Boehringer Ingelheim recently announced new positive data on the company’s FDA-approved therapy OFEV® (nintedanib) for the treatment of idiopathic pulmonary fibrosis (IPF). The results were presented at the Pulmonary Fibrosis Foundation’s PFF Summit 2015 in Washington, D.C.
OFEV is a tyrosine-kinase inhibitor (TKI) that targets growth factors, such as the vascular endothelial growth factor receptor (VEGFR), which have been shown to be potentially involved in IPF pathogenesis. OFEV was one of the first treatments approved by the U.S. Food and Drug Administration (FDA) on October, 2014 for IPF.
“The approval of OFEV® was supported by evidence from three well-designed studies part of a comprehensive clinical trial programme and it is key to continually analyse the real-world experiences of people on therapy given the limited data on IPF,” explained Dr. Imre Noth, Professor of Medicine and Director of the Interstitial Lung Disease Programme at The University of Chicago, in a Boehringer Ingelheim’s press release.
Researchers led by Dr. Noth have conducted a post-marketing surveillance analysis on OFEV’s safety and tolerability in the United States. They found that the safety profile of the drug was consistent to the one previously reported in the clinical trials that led to OFEV’s approval by the FDA. The side effect most frequently reported was diarrhea but also other gastrointestinal occurrences, such as nausea, vomiting, and decline in appetite were also reported.
“These first results from the post-marketing surveillance study, which showed a consistent safety profile of OFEV® as described in the prescribing information, are important because they provide healthcare providers with additional information when considering OFEV® for their patients with IPF,” noted Dr. Noth.
At the PFF Summit 2015, researchers also presented results from two separate post-hoc analyses of an open-label extension of the one-year Phase 3 clinical trial INPULSIS (NCT01619085) evaluating OFEV. In total, 734 individuals participated.
One of the analyses showed that regardless of the patients’ disease severity at the start of the study, a similar decline in lung function was observed in all patients analyzed. The second analysis revealed that OFEV was an effective therapy over the course of approximately two years (100 weeks), demonstrating the drug’s long-term effect in slowing lung function decline as a measure of disease progression.
“At Boehringer Ingelheim, we are committed to improving the understanding of IPF and the role that OFEV® plays in the treatment of this disease,” said Dr. Danny McBryan, vice president, Clinical Development and Medical Affairs, Respiratory, Boehringer Ingelheim Pharmaceuticals, Inc. “Collectively, these analyses support the suggestion that OFEV® continues to be effective out to approximately two years and that the decline in lung function is similar in people receiving OFEV® with severe or mild to moderate impairment of lung function. These results add to our understanding of OFEV® by providing insight into the impact over a longer period of time and in patients that were not included in the studies supporting its approval.”

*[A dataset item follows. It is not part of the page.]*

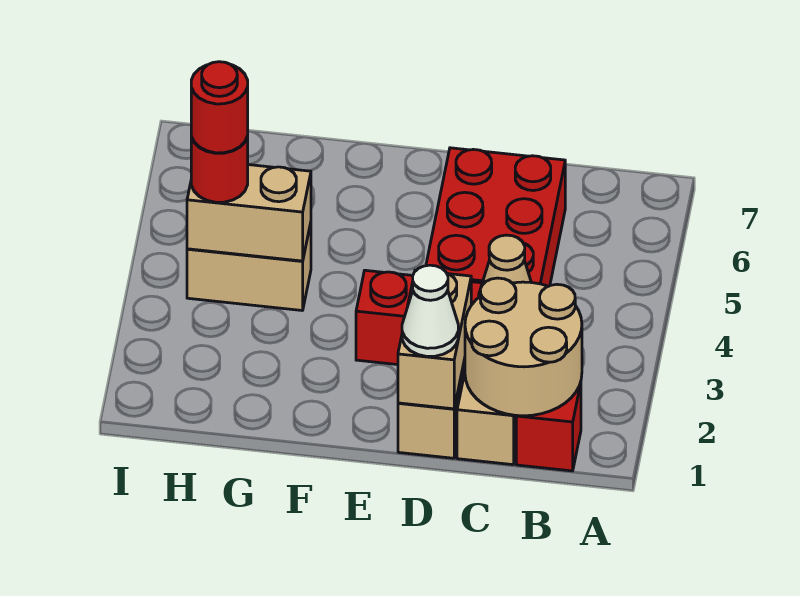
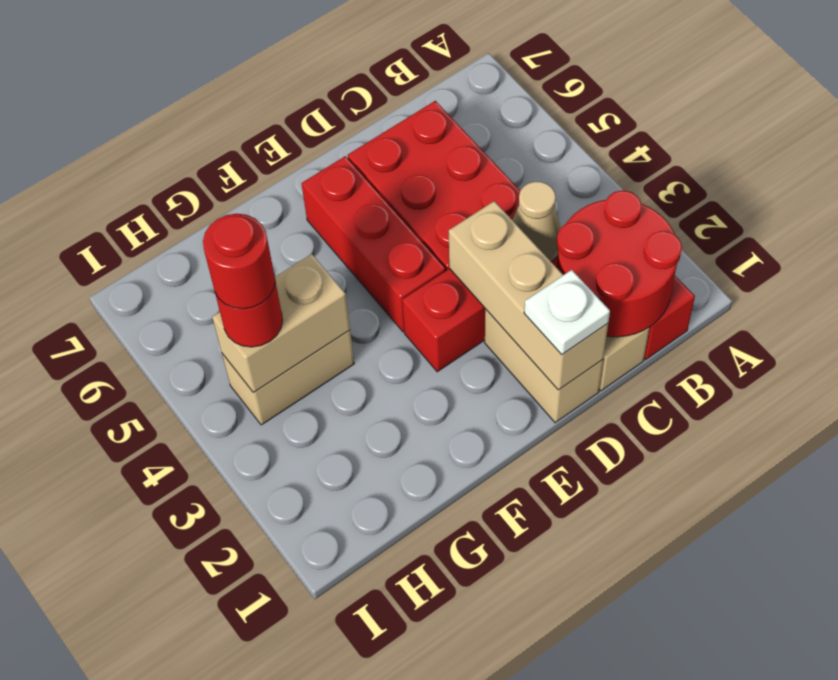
tan round brick B1:C2 level 2 -> red round brick B1:C2 level 2
tan brick D1:D2 level 2 -> tan brick D1:D3 level 2
white cone D1 level 3 -> white plate D1 level 3
none -> red brick E4:E6 level 1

The research team also presented a post-hoc analysis from the Phase 3 INPULSIS trials (NCT01335464 and NCT01335477) focused on patients who maintained their OFEV dose regimen and those who had to reduce it from 150 mg to 100 mg (twice daily) or interrupt the treatment due to side effects. Researchers showed that interruptions or OFEV dose reductions did not have a negative effect on the efficacy of the drug in IPF patients.